Body of Retired Foodservice Exec Found

SEVIERVILLE, TN - The body of retired foodservice executive John Dale Cockman, 71, was found yesterday frozen in a rented storage unit, according to Tennessee law enforcement officials and local media.

Cockman was missing since he met with a couple about buying his sport utility vehicle. The couple was arrested in what federal authorities believe was a bungled carjacking.

Cockman, of Greenville, SC, had been missing since Sept.14, when he was to meet David Wendell Edens and Jennifer Annette Holloway, the police said. Authorities were quoted as saying that Cockman may have suffocated from duct tape that Edens, 34, and Holloway, 27, used to cover his mouth. An autopsy will be performed.

"The interpretation I have right now is that his death was an accident," R. Joe Clark, special agent in charge of the FBI office in Knoxville, told a news conference yesterday. Edens and Holloway were taken into custody at their rural Smoky Mountains home and charged with carjacking. They appeared in federal court Thursday in Knoxville and were being held by U.S. marshals. Additional charges for kidnapping and possibly for murder were expected, Clark said. State kidnapping charges were filed in South Carolina.

In a statement to authorities, Holloway said she and Edens met Cockman, forced him into the Suburban, placed duct tape over his mouth and drove directly to their home.

"When they got here they realized their victim was dead," Clark said. "Mr. Edens put him in a deep freeze and took the (body) to a storage facility and left it there.
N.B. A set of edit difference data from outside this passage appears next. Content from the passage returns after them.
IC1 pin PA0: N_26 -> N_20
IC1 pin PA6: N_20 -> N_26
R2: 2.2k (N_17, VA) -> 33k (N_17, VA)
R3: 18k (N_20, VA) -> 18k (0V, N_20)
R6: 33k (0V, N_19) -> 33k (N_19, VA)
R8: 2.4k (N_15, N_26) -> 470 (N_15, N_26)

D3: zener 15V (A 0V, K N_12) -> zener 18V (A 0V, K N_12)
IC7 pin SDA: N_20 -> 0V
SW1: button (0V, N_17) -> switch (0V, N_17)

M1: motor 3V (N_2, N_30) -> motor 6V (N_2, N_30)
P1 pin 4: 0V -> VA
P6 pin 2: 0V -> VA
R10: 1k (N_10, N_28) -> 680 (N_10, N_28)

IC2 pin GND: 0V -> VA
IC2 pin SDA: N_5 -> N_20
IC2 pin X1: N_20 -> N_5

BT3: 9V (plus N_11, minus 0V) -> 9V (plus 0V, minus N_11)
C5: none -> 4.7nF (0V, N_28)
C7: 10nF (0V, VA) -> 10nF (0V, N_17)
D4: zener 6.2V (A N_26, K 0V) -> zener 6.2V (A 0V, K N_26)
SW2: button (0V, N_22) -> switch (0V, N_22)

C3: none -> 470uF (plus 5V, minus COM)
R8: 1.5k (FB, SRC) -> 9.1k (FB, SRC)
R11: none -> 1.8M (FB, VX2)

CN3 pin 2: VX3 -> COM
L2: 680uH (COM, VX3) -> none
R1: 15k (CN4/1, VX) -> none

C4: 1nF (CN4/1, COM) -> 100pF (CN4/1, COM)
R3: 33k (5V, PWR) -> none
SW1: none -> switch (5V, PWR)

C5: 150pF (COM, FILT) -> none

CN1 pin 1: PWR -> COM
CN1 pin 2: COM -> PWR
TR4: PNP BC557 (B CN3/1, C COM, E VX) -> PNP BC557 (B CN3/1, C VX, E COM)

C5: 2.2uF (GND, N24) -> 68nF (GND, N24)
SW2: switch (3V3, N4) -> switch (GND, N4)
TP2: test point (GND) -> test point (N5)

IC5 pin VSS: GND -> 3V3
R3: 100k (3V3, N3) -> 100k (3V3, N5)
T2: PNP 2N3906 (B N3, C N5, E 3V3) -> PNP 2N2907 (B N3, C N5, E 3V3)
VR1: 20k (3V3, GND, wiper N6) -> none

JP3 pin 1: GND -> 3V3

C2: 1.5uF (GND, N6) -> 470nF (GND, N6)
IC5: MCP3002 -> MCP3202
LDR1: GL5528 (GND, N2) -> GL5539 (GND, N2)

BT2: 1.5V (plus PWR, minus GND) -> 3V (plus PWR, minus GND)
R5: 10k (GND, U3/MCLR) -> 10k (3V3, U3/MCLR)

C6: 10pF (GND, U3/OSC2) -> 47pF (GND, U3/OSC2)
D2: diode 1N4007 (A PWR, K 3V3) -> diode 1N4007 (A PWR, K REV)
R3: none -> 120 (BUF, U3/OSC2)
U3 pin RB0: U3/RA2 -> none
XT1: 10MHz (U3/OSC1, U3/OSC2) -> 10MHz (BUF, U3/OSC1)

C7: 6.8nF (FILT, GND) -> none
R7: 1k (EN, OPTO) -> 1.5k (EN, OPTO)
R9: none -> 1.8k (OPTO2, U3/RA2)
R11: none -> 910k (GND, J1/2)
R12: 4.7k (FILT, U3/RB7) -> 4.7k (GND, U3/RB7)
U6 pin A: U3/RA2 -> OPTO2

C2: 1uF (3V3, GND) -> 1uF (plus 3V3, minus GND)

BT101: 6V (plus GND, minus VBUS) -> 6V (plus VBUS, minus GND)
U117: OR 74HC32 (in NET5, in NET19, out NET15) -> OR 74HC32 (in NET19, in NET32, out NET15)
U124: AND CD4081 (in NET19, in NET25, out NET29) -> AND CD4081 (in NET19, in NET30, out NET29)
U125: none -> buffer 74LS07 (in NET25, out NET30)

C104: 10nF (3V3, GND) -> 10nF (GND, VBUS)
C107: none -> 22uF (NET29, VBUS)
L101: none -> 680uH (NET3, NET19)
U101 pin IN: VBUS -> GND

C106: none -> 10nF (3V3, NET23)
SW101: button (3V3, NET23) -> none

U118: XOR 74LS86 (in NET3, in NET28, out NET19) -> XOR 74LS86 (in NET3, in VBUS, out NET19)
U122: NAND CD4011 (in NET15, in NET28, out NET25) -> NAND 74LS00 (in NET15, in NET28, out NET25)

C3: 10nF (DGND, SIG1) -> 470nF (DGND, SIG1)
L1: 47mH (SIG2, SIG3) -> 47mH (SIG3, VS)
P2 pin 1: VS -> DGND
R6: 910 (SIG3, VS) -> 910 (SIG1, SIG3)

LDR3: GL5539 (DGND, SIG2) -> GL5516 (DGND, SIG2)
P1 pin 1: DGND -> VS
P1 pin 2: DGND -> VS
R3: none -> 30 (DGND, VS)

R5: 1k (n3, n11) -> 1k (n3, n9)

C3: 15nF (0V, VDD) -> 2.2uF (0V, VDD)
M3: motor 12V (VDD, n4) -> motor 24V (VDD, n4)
Why, I don't know."

Clark said the FBI was able to identify Holloway's cell phone number and track it to Sevierville. Authorities obtained a search warrant and went to the couple's home.

Clark said Edens refused to talk to authorities, who recovered Cockman's Suburban at the home.
Holloway had only misdemeanor arrests for shoplifting and forged checks in her past. Edens' criminal history was unknown.

Cockman came to Greenville in 1985 as chairman and chief executive of Sara Lee's PYA/Monarch division, then became chairman of Sara Lee Foodservice before retiring in 1992. Foodservice industry insiders have said that Cockman was a well-like executive and a lovely man.